Isotopic fractionation during fullerene, nanotube, and nanopolyhedra formation

Abstract

The production of fullerenes by electrical arcing or resistively heating produces a number of other products including nanotubes and nanopolyhedra, microtubes, and pyrolytic carbon. The mechanism of formation of these different products is still speculative. We report here that the isotopic distributions in the various products named above differ, and this sheds new light on the mechanism by which they are formed. We electrically arced graphite rods of high purity (99.99% C) in a helium atmosphere according to the general procedure for preparing fullerenes. Pyrolytic carbon on the shell of the cathode deposit has an isotopic ratio close to that of the graphite.
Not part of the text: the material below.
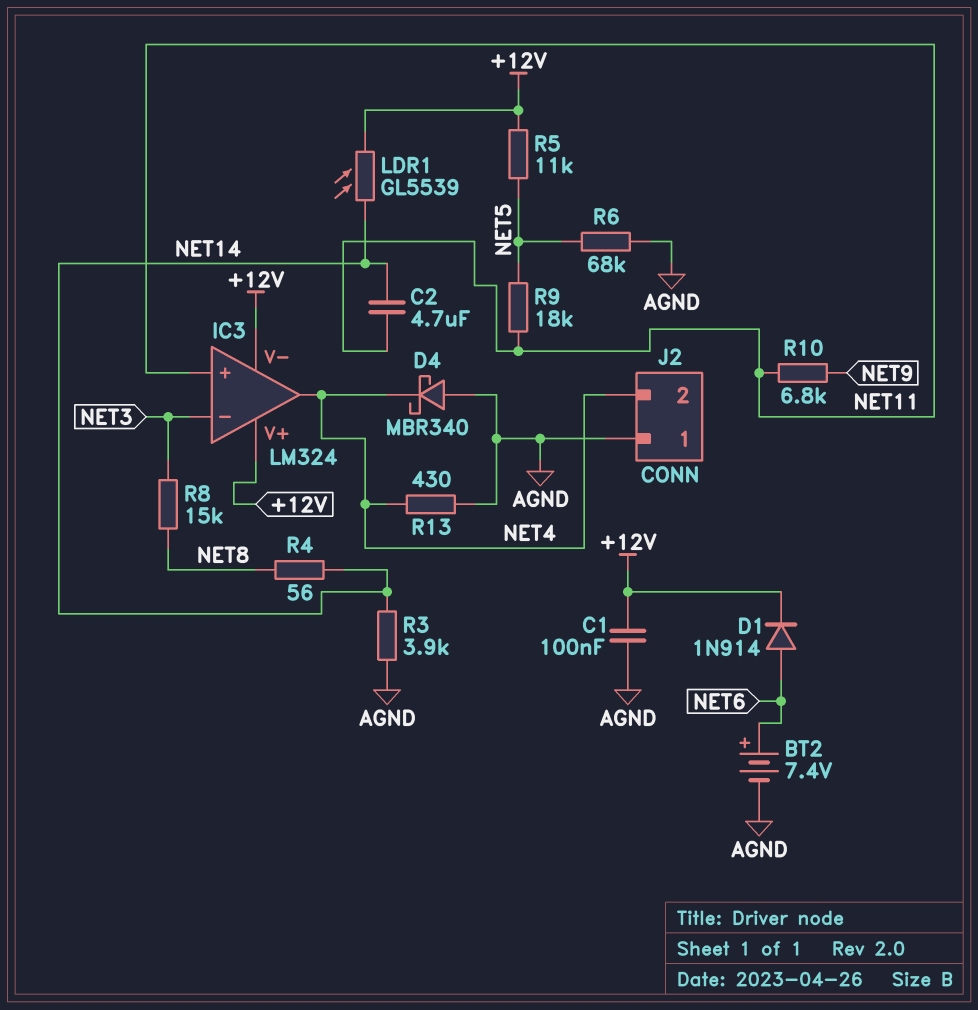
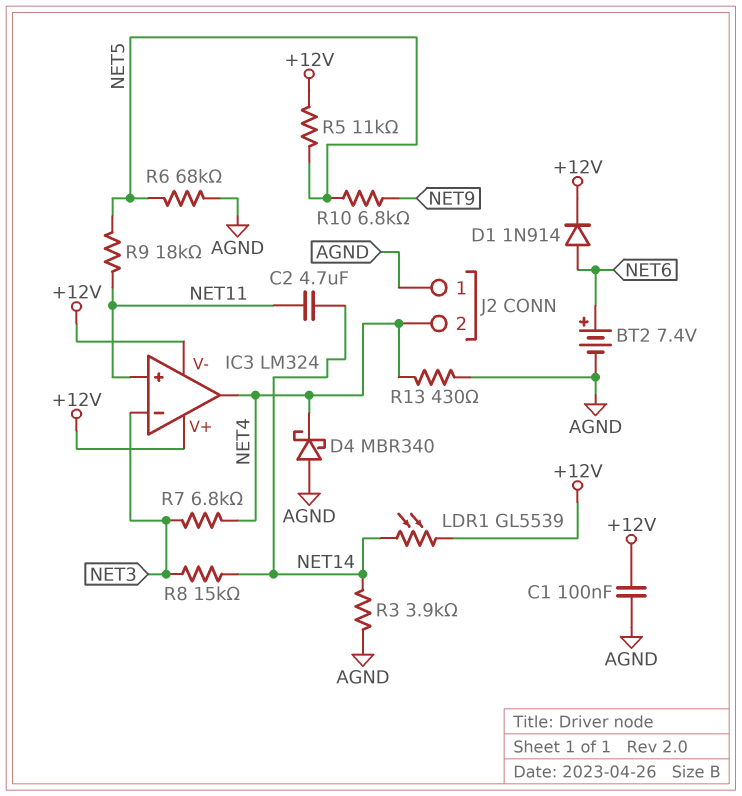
R4: 56 (NET8, NET14) -> none
R7: none -> 6.8k (NET3, NET4)
R8: 15k (NET3, NET8) -> 15k (NET3, NET14)
R10: 6.8k (NET9, NET11) -> 6.8k (NET5, NET9)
This is strong evidence that the pyrolytic carbon is formed by a mechanism different from nanotube, nanopolyhedra, or soot formation. We conclude that nanotubes and nanopolyhedra, pyrolytic carbon, microtubes, and fullerene soot in the arcing process are formed by different mechanisms. The nanotubes and nanopolyhedra are produced preferentially from ions with lowest mass-to-charge ratio and atoms. It is probable that the nanotubes and nanopolyhedra are formed by direct electrode-electrode interchange of charged monoatomic ions. Fullerene soot is formed from species with higher mass-to-charge ratios which can escape the electromagnetic field of the arc. 18 refs., 1 tab.